At present, in a development that could help open the door to longer-lived green energy devices, engineers at the University of Wisconsin–Madison have provided new insights into the chemical reactions that enable fuel cells.
Fuel cells are exciting technologies with potentially disruptive capabilities. But degradation issues have been a major obstacle for the consumer market.
Dane Morgan, Professor, Materials Science and Engineering, UW–Madison
Dane Morgan was the lead author of the study. He and his associates recently reported their findings in the Nature Communications journal.
One reason due to which fuel cells deteriorate is the very high temperatures, above 1500 ○F, at which the devices must operate to power the chemical reactions that generate electricity.
In fuel cells, oxygen is mixed with an external fuel source, a process equivalent to the heat and light-yielding transformation that happens in fire. However, fuel cells carry out those chemical reactions without burning. Hence, fuel cells can produce energy with considerably more efficiency when compared to combustion.
Rather, fuel cells function like batteries to some extent, comprising of two electrodes isolated by an electrolyte, which is a material that carries ions. One of the electrodes splits oxygen gas from the air into individual atoms, which can subsequently be carried and mixed with fuel. Importantly, splitting oxygen frees up electrons that can move through a circuit as current to power homes or devices. This oxygen-splitting occurs at a component known as the cathode.
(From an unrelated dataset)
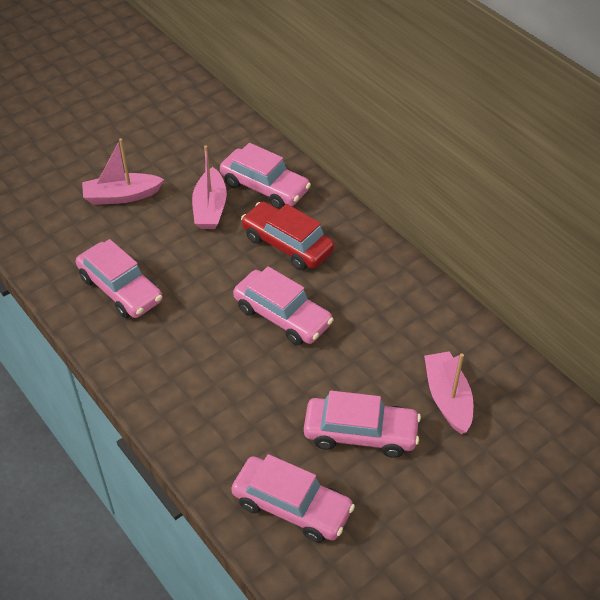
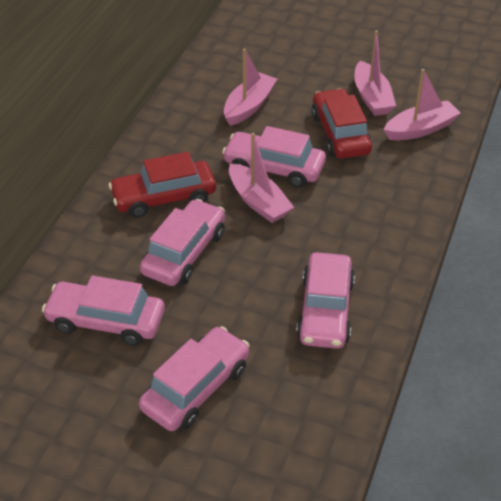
pink boat: 3 -> 4
red car: 1 -> 2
However, oxygen gas is quite stable and hence it cannot be split easily. Furthermore, attempts to drive the reactions efficiently at lower temperatures with compatible materials have been difficult, partly as scientists actually are not aware of the atomic scale details of the chemical reactions that occur at the cathode.
Previously, researchers really didn’t understand what the rate-limiting steps are for how oxygen comes onto a surface, splits and enters a material.
Yipeng Cao, Study Lead Student, UW–Madison
The gas molecule must split into two atoms, only then oxygen can enter the cathode. Next, each atom must come across a structure referred to as a vacancy, which is a small molecular gap at the surface of the material that enables oxygen to enter. Gaining insights into this process is hard since it takes place at the top atomic layers of the cathode, whose chemistry can be relatively different from the bulk of the material.
“Measuring composition and vacancy chemistry at those top two layers is extremely challenging,” states Morgan.
Therefore, Morgan and his colleagues opted for computer simulations. As leading experts in molecular modeling, they integrated density functional theory with kinetic modeling to obtain atomic-level insight into the reactions happening on the top two layers of the cathode.
The group found out that splitting is not the rate-limiting step in the investigated material. They identified that the manner in which oxygen atoms find and enter vacancies at the surface is decreasing fuel cell efficiency.
Thus, a material with more vacancies could possibly make fuel cells much more efficient.
“This could allow for materials design in a way that was very hard to do before,” reports Morgan.
The scientists directed their focus toward one specific material, a model compound for several common fuel cell cathodes known as lanthanum strontium cobaltate. They are aiming to expand the analysis to involve other materials shortly.
The discoveries could have an effect beyond fuel cells as well. There are a number of applications for materials that exchange oxygen with the environment, for example, CO2 reduction, water splitting, gas separation, and electronic components known as memristors.
I think we have a much better handle on how to control the oxygen exchange process. It’s early, but this could open the door to a broadly applicable design strategy for controlling oxygen exchange.
Dane Morgan, Professor, Materials Science and Engineering, UW–Madison
This study was supported by grants from the U.S. Department of Energy (DESC0001284) and National Science Foundation (OCI-1053575).